6 thoughts on “The Myth of Nicotine Addiction

  1. I can testify to that, smoked over forty years stopped cold turkey. No problem, had no withdrawal symptoms at all. Did not use any gum or patches.
    The following things gained:
    Sensory organ olfactory (nose) could smell better more keen.
    Appetite increased and so did my food consumption resulted in unwanted weight gain.
    Breathing improved and so did the need to cough was reduced accordingly.

    Other than that no problem. Never touched it again.

    1. Yes, I also was a heavy smoker for 40 yr.s and quite cold turkey just like you did, no patches, no gum, no hypnosis, nothing – in fact I was in the hospital under really high doses of morophine and had one of those morophine dreams ya hear about and that is when I quit cold turkey- LOL, yea Millard was even there to see it and even Millard couldn`t believe it. That was about 13 years or so ago 😉 . One of the best thing I have ever done I must say.
      Some people may have a harder time at legal addictions though ya know.

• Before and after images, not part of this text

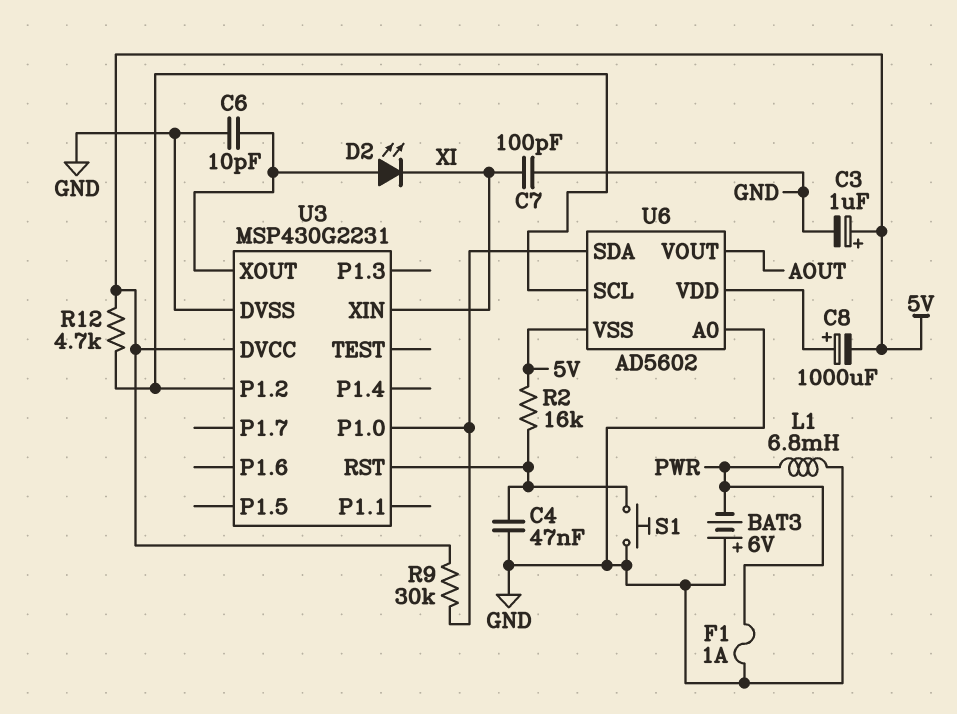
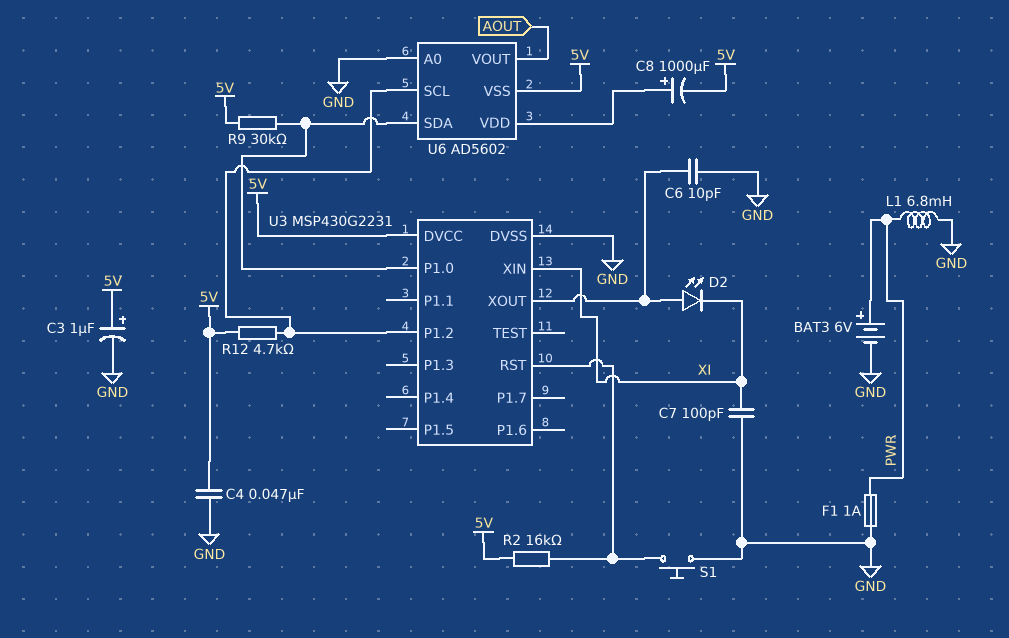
BAT3: 6V (plus GND, minus PWR) -> 6V (plus PWR, minus GND)
C4: 47nF (GND, U3/RST) -> 47nF (5V, GND)

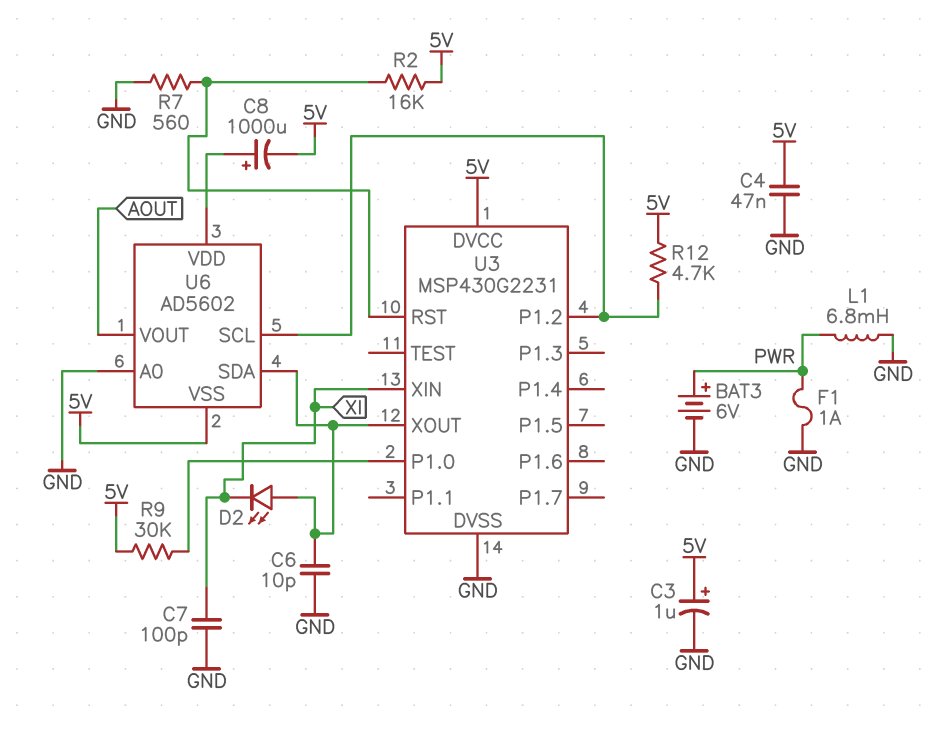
R7: none -> 560 (GND, U3/RST)
S1: button (GND, U3/RST) -> none
U6 pin SDA: U3/P1.0 -> U3/XOUT

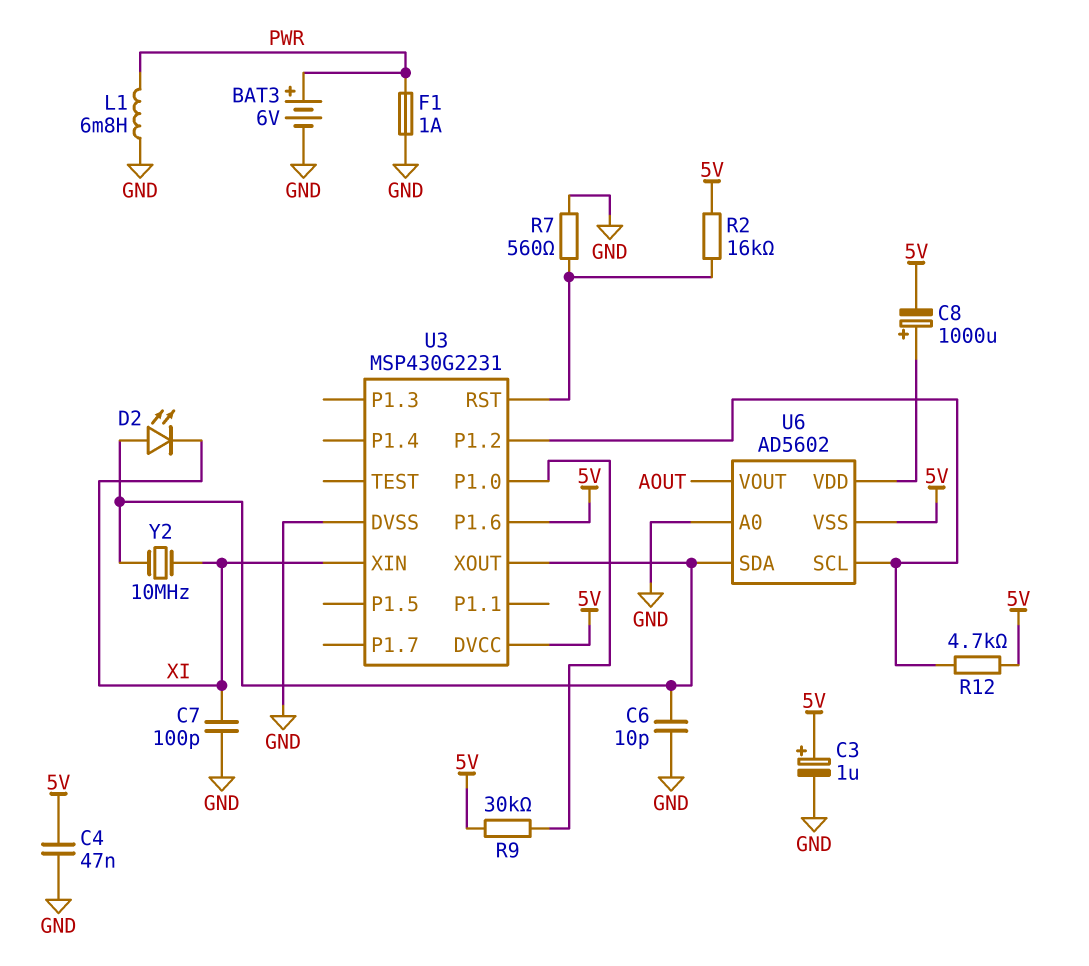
U3 pin P1.6: none -> 5V
Y2: none -> 10MHz (U3/XOUT, XI)

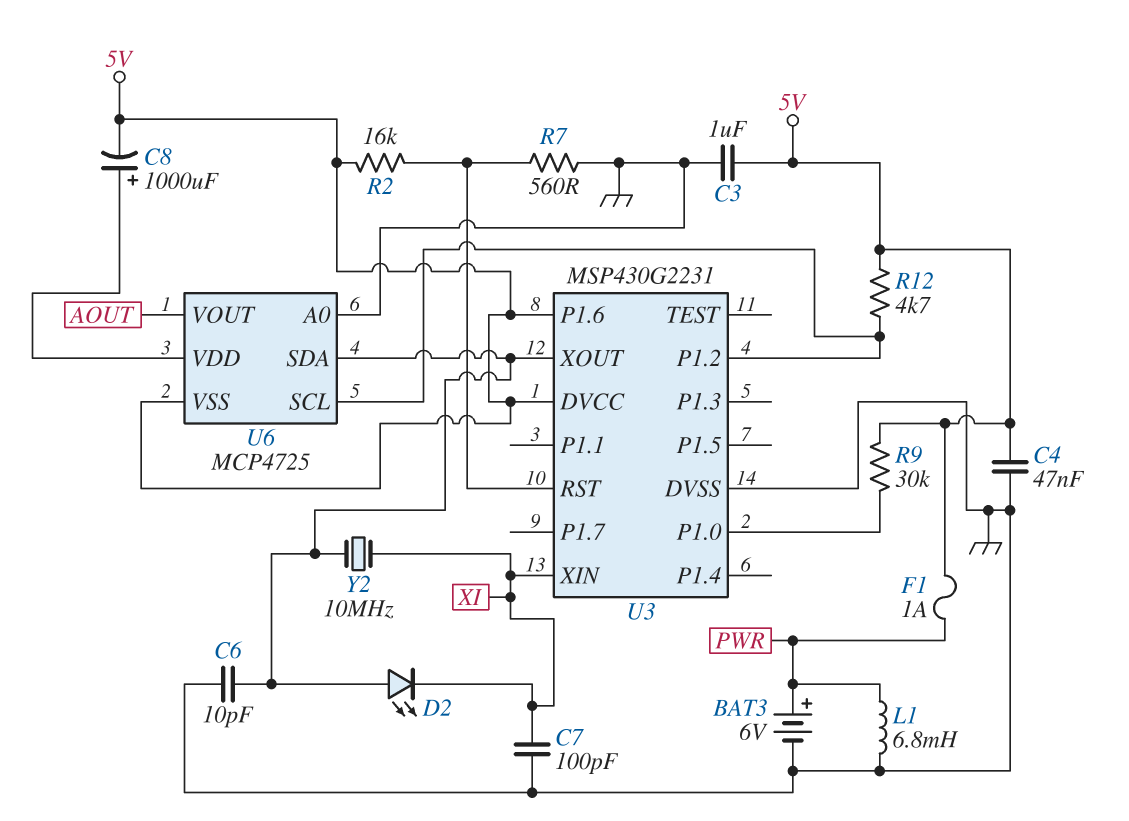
C3: 1uF (plus 5V, minus GND) -> 1uF (5V, GND)
F1: 1A (GND, PWR) -> 1A (5V, PWR)
U6: AD5602 -> MCP4725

  2. I have smoked for 18 years and I am 36. I have one in the morning, and one on the way home at night. Never needed any more than that. People ask, “why don’t you quit”. I tell them, “why, I enjoy having a smoke every now and then.” I don’t understand people who say they need to go out and smoke every hour. I can go days without smoking, it’s really not an addiction.

    1. I think it is addictive but it is more a hand to mouth addiction though if ya know what I mean Derek. Almost like a nervous habit

  3. I consider myself a smoker but I also live completely off the grid and get to the shops sometimes maybe once every few weeks. If I run out of cigarettes I don’t make a special run for them I just do without and don’t suffer for it at all. I guess I should just stop but who knows why we do some of the things we do?

  4. If some you had to deal with the insane drivers I do on a daily basis, you’d doubtless be chain smokers in no time at all.